Dieses Buch ist sicher nicht geeignet, um eine katholische Grundbildung zu erlangen, über diese sollte man bei der Auseinandersetzung mit dem Inhalt schon verfügen. Um einen komplexen Überblick über die päpstliche Macht im Wandel der Geschichte zu bekommen, ist es sehr zweckdienlich. Ich sehe Rudolf Lills Werk eher als eine Art Kompendium, in dem man bei Bedarf nachschlagen kann. Denn eine Lektüre von Anfang bis Ende fand ich trotz der nur 288 Seiten ein wenig beschwerlich. Das Buch ist klar und logisch gegliedert, ausführliche, als Anmerkungen beigefügte Quellen, zeigen, welchen Aufwand Rudolf Lill bei der Recherche zu diesem fundierten Sachbuch betrieb. Darüber hinaus sind im Anhang die Karrieren der Päpste und Kardinalssekretäre ab 1800 aufgeführt. „Die Macht der Päpste“ besticht nicht nur durch die Fülle der aufbereiteten Informationen, es ist auch augenscheinlich ein sehr ansprechendes Buch.
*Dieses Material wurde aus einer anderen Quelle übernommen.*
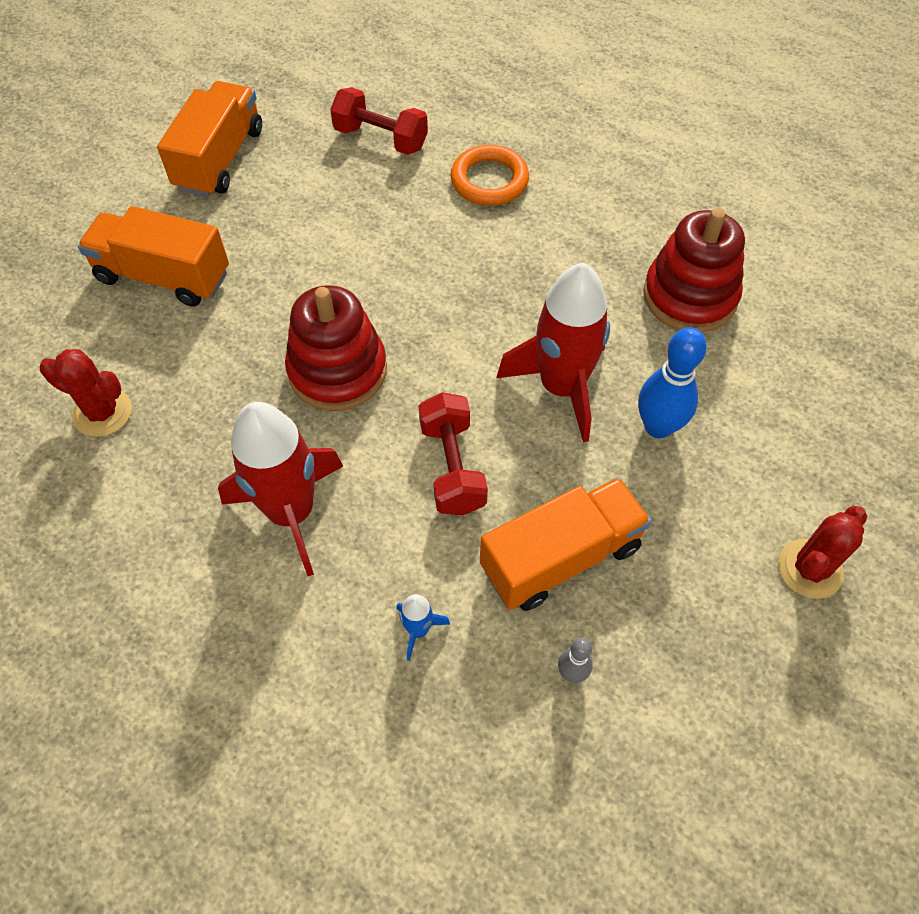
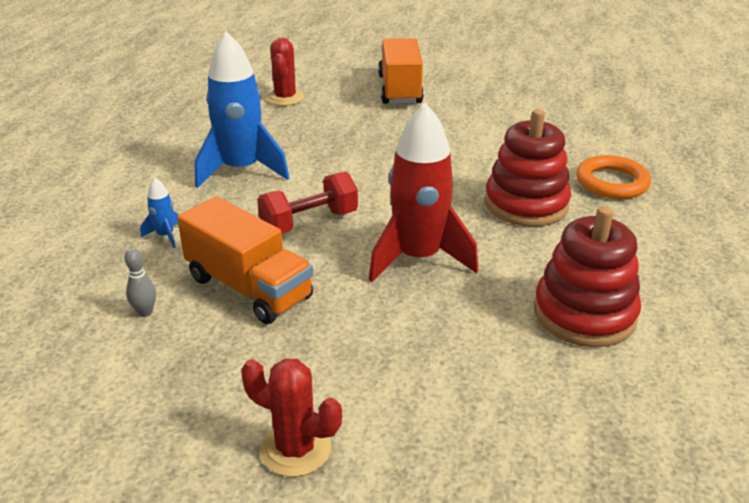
camera: 70 degrees right, 25 degrees down
(220, 159) = (515, 83): orange truck -> none
(291, 512) = (241, 170): red rocket -> blue rocket
(337, 370) = (367, 161): red stacking toy -> red stacking toy (526, 204)
(381, 139) = (601, 130): red dumbbell -> none
(658, 427) = (411, 319): blue bowling pin -> none

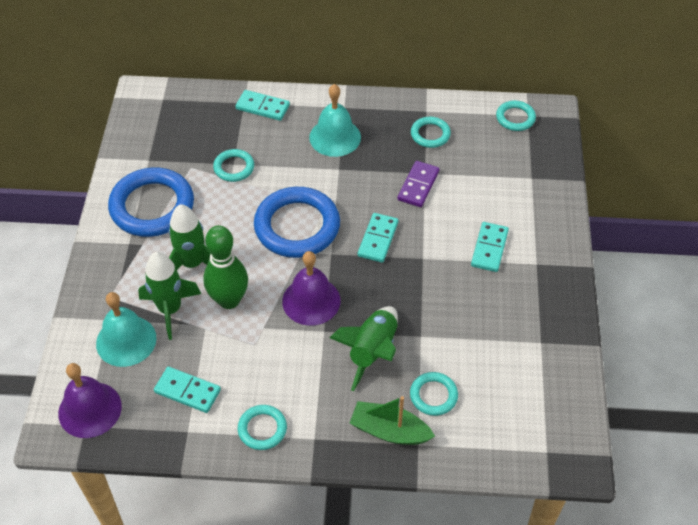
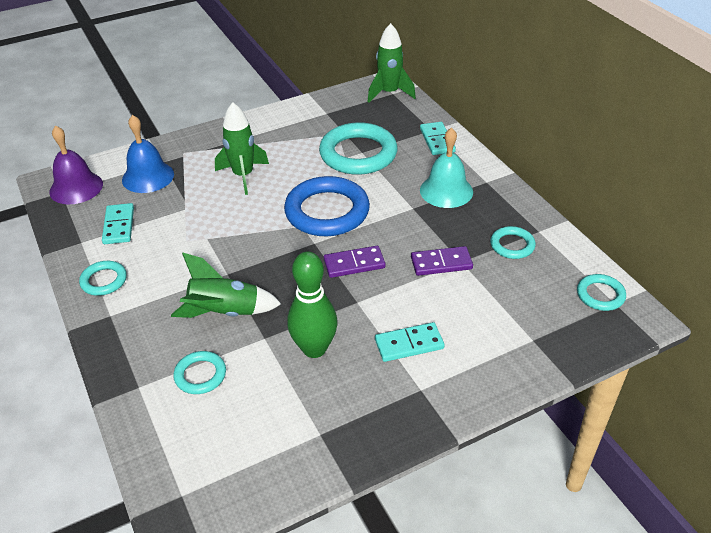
camera: 60 degrees right, 10 degrees down
(126, 340) = (148, 177): turquoise bell -> blue bell
(152, 206) = (283, 134): blue ring -> none
(170, 310) = (191, 184): green rocket -> green rocket (389, 93)
(229, 300) = (221, 208): green bowling pin -> green bowling pin (314, 348)
(234, 167) = (358, 154): turquoise ring -> turquoise ring, size x2.01
(311, 301) = (254, 253): purple bell -> none
(378, 239) = (354, 264): turquoise domino -> purple domino
(389, 431) = (143, 360): green boat -> none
Über den Autor (Quelle: amazon.de)
Rudolf Lill ist Professor emeritus für Neuere und Neueste Geschichte der Universität Karlsruhe, wo er die Forschungsstelle „Widerstand gegen den Nationalsozialismus im deutschen Südwesten“ leitete. Als Gastprofessor lehrte er an mehreren italienischen Universitäten und ist Lehrbeauftragter für italienische Geschichte der Universität Bonn.